Before even getting into the agonizing ridiculousness of this plot, it’s worth mentioning how derivative it is of Rob Minkoff’s enjoyable adventure The Forbidden Kingdom (2008), with Jackie Chan and Jet Li. In both films, a bullied American teenager is given a magical artifact by a Chinese shopkeeper and is transported back to Ancient China where he gets two mentors, a goofy one and a stern one, learns martial arts, falls in love with a kick-ass Chinese girl, and then comes back to fight his bullies and eventually get the girl, even though she’s Ancient. This is almost unofficial remake territory.

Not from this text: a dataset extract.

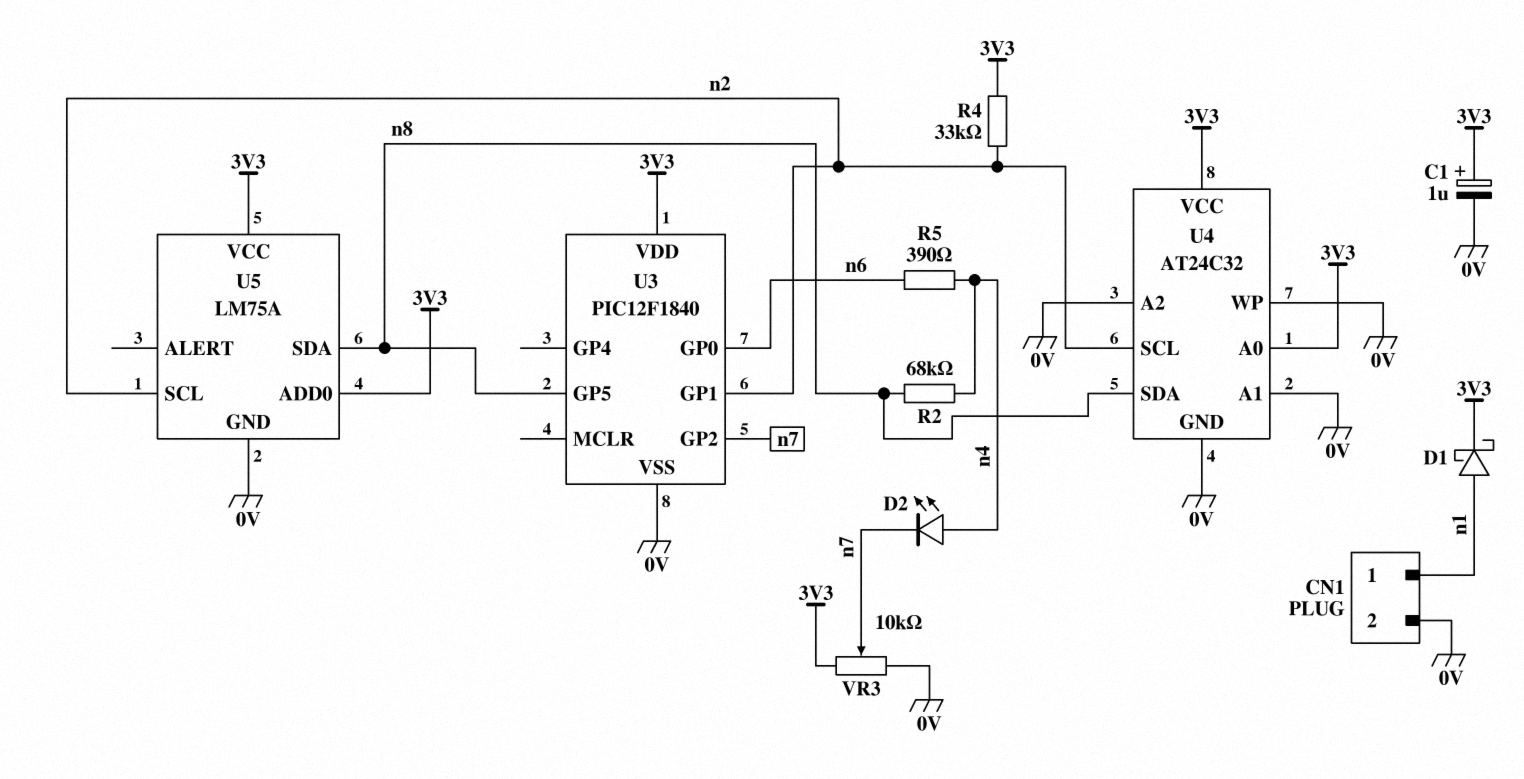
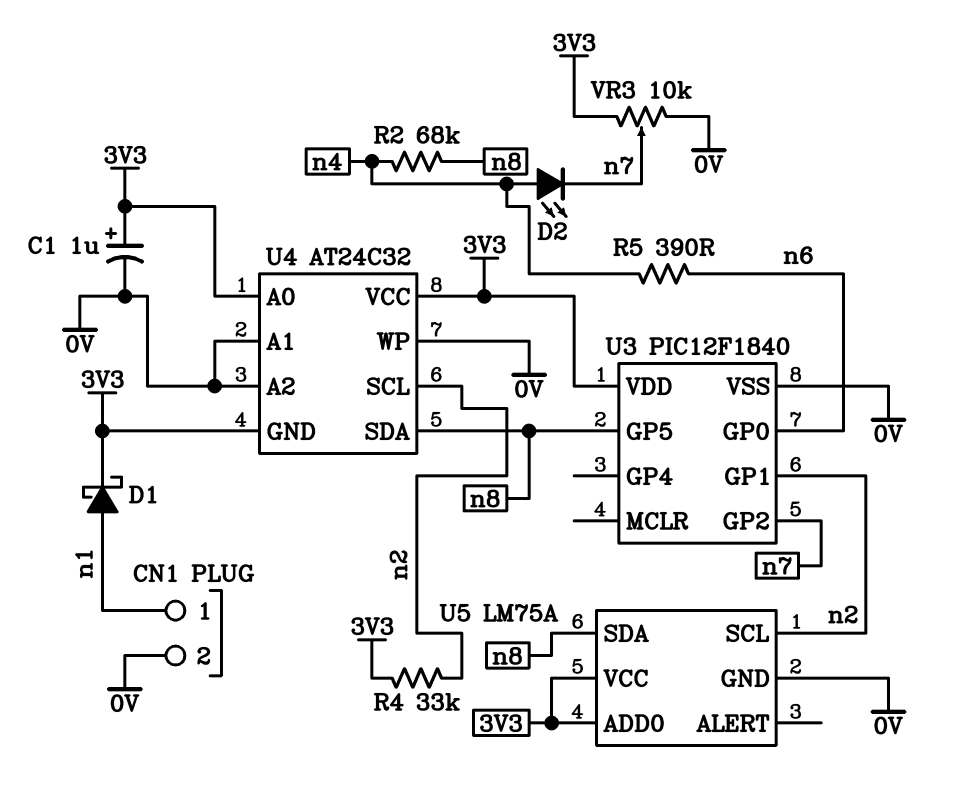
U4 pin GND: 0V -> 3V3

Derivativeness aside, it’s a typical Luc Besson trope to try and cram a film with as many elements perceived to be appealing to his target demographic as possible. And the first half-hour of The Warriors Gate includes online video-games! Extreme biking! Hip Hop dancing! The kids are going to lap this up! They didn’t, the film died a swift death at the Chinese box office.
The Warriors Gate also induces cringe with the outlandish and endlessly belief-obliterating ridiculousness of its plot (see the first paragraph), especially in an overblown wish-fulfilling angle, reminiscent of many an eighties’ quest film, but stretched to absurd proportions: over the course of 100 minutes, the scrawny, slap-worthy Jack gets to not only fend off his bullies and kiss a girl (reasonable goals even though the latter is an empress), but also defeat countless barbarians with instantly-acquired martial arts (no training montage here, just magical powder), and create and sell a video game based on his adventure. For the sake of wish-fulfillment, we are expected to believe Ni Ni’s combat-ready Chinese princess not only falls in love with Uriah Shelton’s pasty, skinny, whiny American teenager, rather than with Mark Chao’s dedicated and impossibly handsome warrior, but also needs to be rescued by said teenager repeatedly over the course of the film.
And yet, there are many saving graces. First, The Warriors Gate unfolds in a consistently tongue-in-cheek tone that makes its ridiculousness go down a treat. No self-seriousness here, director Matthias Hoene’s humor shines through in every scene, from the usual time period lag gags (both for the ancient princess in modern-day America and for the modern-day teenager in Ancient China), to unsubtle but delicious black humor (Dave Bautista’s baddie has a particularly stupid henchman who keeps killing the wrong people). And there’s snappy dialogue that is rarely fresh but always enjoyable. The cast is uniformly excellent. Ni Ni, who followed up her superb debut in Zhang Yimou’s The Flowers of War with a string of forgettable comedies, is simply glorious. Exquisitely beautiful, instantly likable, blessed with excellent comic timing, and speaking in the most charming English, she seems ready to take over the world.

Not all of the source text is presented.